C’est une pièce sur l’indécision existentielle qui accable Ivanov, cet homme ni jeune ni vieux mais déjà fatigué de vivre, las des autres et surtout de lui-même, un être en sursis, qui dit de lui qu’il est un nouveau Hamlet. Cet esprit torturé, objet des médisances, centré sur son rapport au monde comme pour contrecarrer l’impossibilité de l’habiter et de s’y ancrer véritablement, nourrit l’impuissance et l’inaction. Centre vide de la pièce, il ne peut diffuser son « ennui » qu’en le contaminant à son entourage. Première touchée, une épouse aimante, totalement dévouée et abandonnée, sera victime de l’indifférence d’un Ivanov qui ne peut rien donner que sa torpeur, et tente de se distraire dans des soirées pendant que sa femme l’attend. Est-il égoïste, cynique, nihiliste, ou seulement faible ? Est-il seulement capable d’agir et d’aimer à nouveau ? Comment s’acquitter des dettes qui s’accumulent comme autant de rappels de ses échecs ? Faut-il continuer à vivre ou mourir ?
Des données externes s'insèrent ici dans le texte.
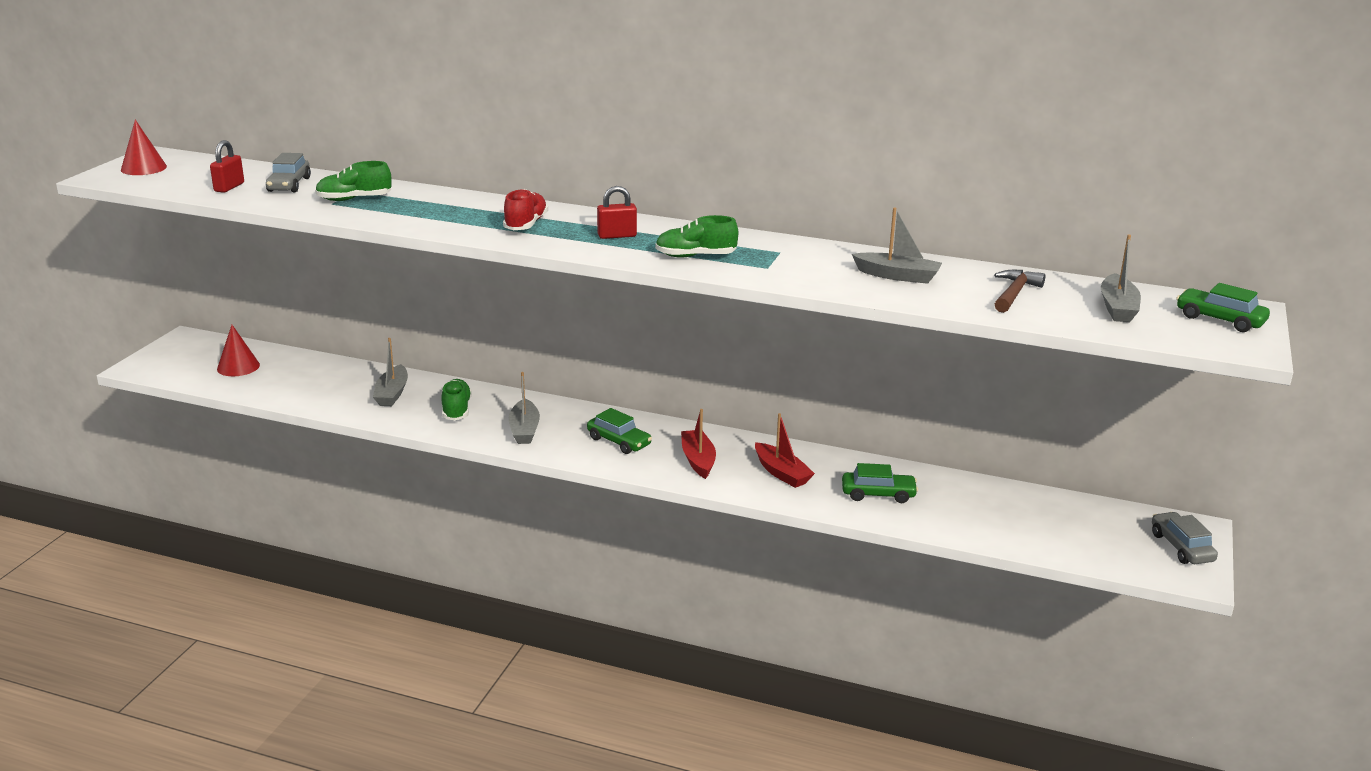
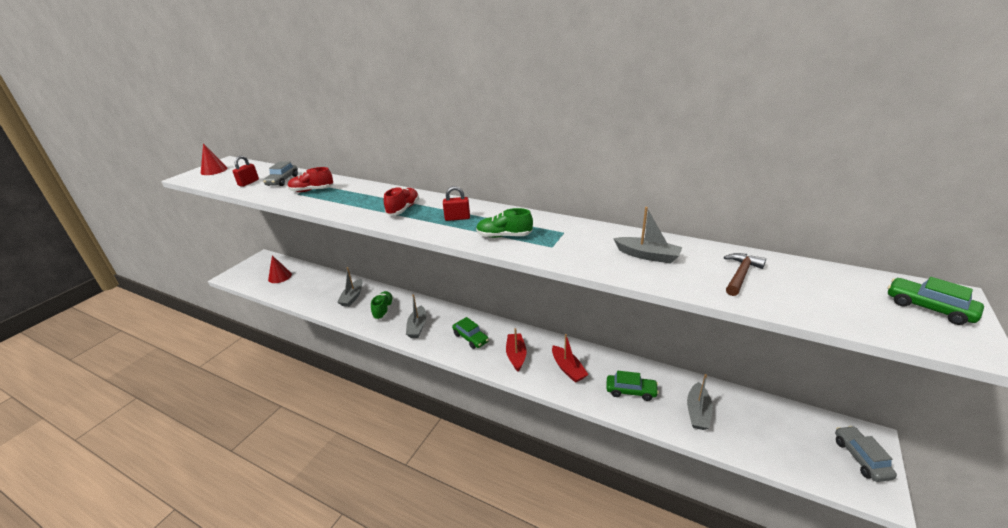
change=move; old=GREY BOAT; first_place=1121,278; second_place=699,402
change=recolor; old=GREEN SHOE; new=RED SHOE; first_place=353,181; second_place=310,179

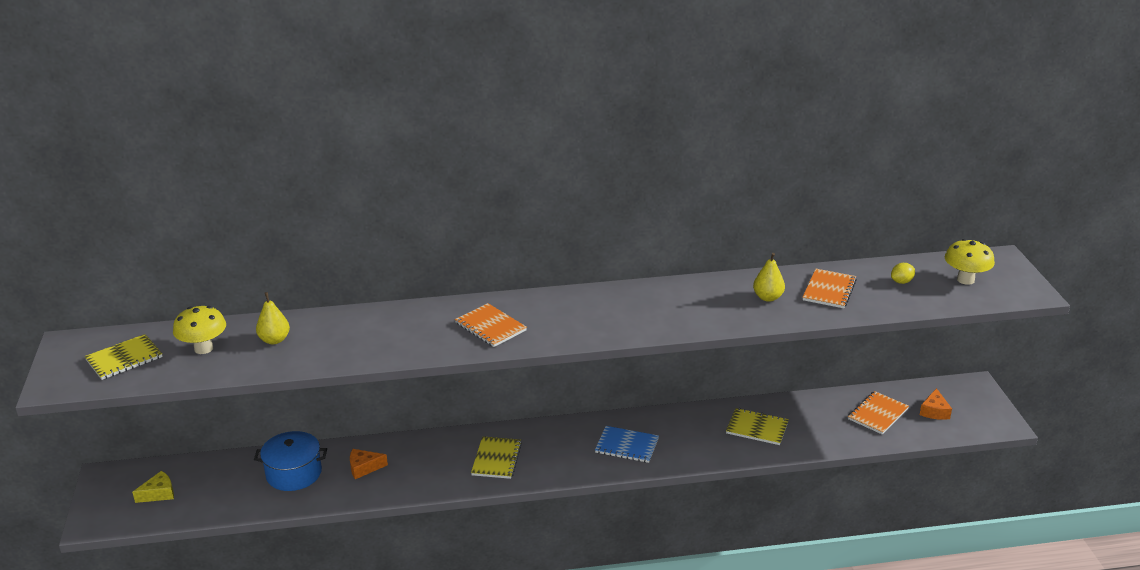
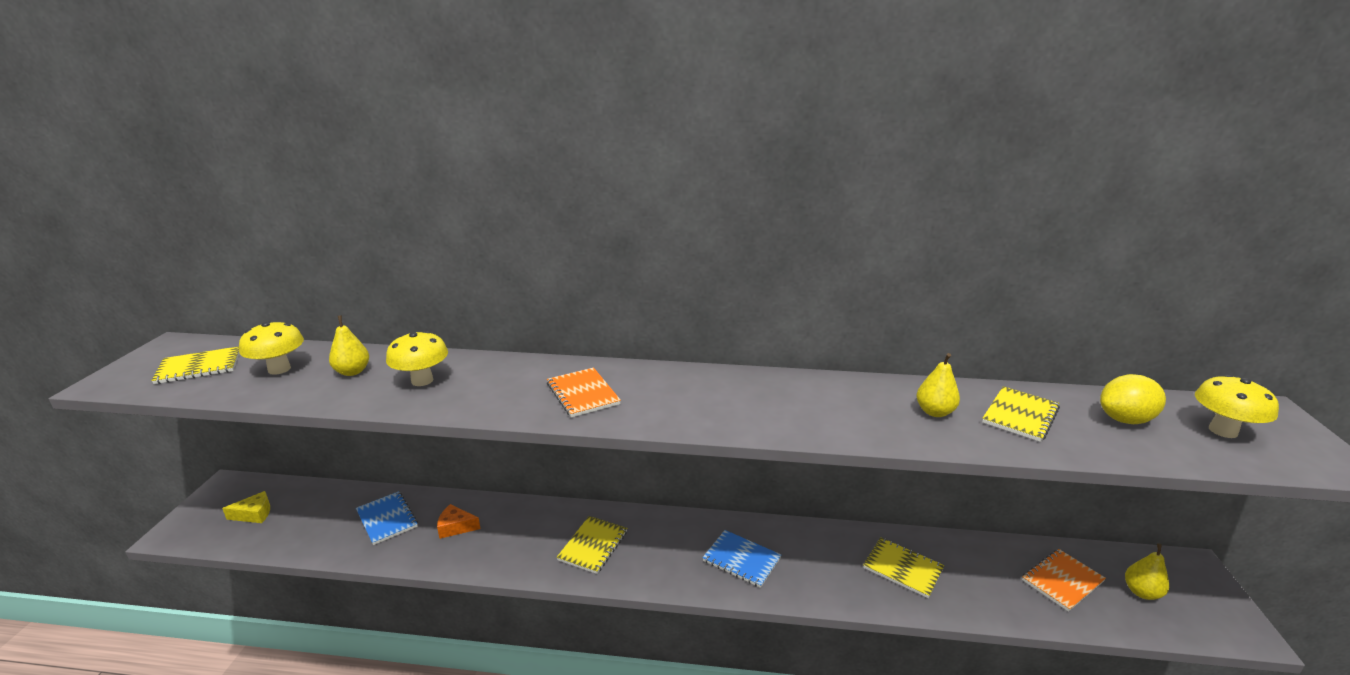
change=insert; new=YELLOW MUSHROOM; second_place=417,358
change=replace; old=BLUE POT; new=BLUE NOTEBOOK; first_place=290,461; second_place=387,518
change=replace; old=ORANGE CHEESE; new=YELLOW PEAR; first_place=936,404; second_place=1147,571
change=recolor; old=ORANGE NOTEBOOK; new=YELLOW NOTEBOOK; first_place=830,288; second_place=1021,414
change=resize; old=YELLOW LEMON; first_place=903,273; second_place=1133,399; factor=1.76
Les décors de Richard Peduzzi, d’une élégance remarquable, figurent cet entre-deux permanent dans lequel ne se débat même plus Ivanov, mais erre comme une âme en peine qui se méprise et se noie : des salons bourgeois côtoient des structures industrielles, des intérieurs se prolongent en extérieurs tandis que la salle de bal est délimitée par les manteaux des vestiaires. Entre ces différents panneaux, Micha Lescot promène sur la scène sa filiforme silhouette, semblable à une sculpture de Giacometti, et montre physiquement la difficulté d’être soi quand il prend son visage entre ses mains pour chercher à la fois de l’apaisement à son ennui et des justifications à son sentiment de culpabilité. Il est aussi sombre que Marina Hands en Anna Petrovna, est lumineuse. Même si c’est elle que la tuberculose condamne, et même si c’est sa voix à elle qui est éraillée comme son amour est blessé – mais vivant ! –, ne nous y trompons pas : c’est lui le véritable malade de cette tragédie annoncée, le premier succès de Tchékhov mais qui contient déjà toute une dramaturgie qui ne cessera jamais d’être au plus près de la condition humaine.
Frédéric Manzini
Ivanov
D’Anton Tchekhov
Mise en scène : Luc Bondy
Décor : Richard Peduzzi
Costume : Moidele Bickel
Avec : Christiane Cohendy (Zinaïda Savichna), Victoire Du Bois (Sacha), Ariel Garcia Valdès (Chabelski), Laurent Grévill (Borkine), Marina Hands (Anna Petrovna), Yves Jacques (Lebedev), Yannik Landrein (Lvov), Roch Leibovici (Doudkine), Micha Lescot (Ivanov), Chantal Neuwirth (Advotia Nazarovna), Nicolas Peduzzi (Iegorouchka), Dimitri Radochévitch (Gavrila), Fred Ulysse (Kossykh), Marie Vialle (Babakina)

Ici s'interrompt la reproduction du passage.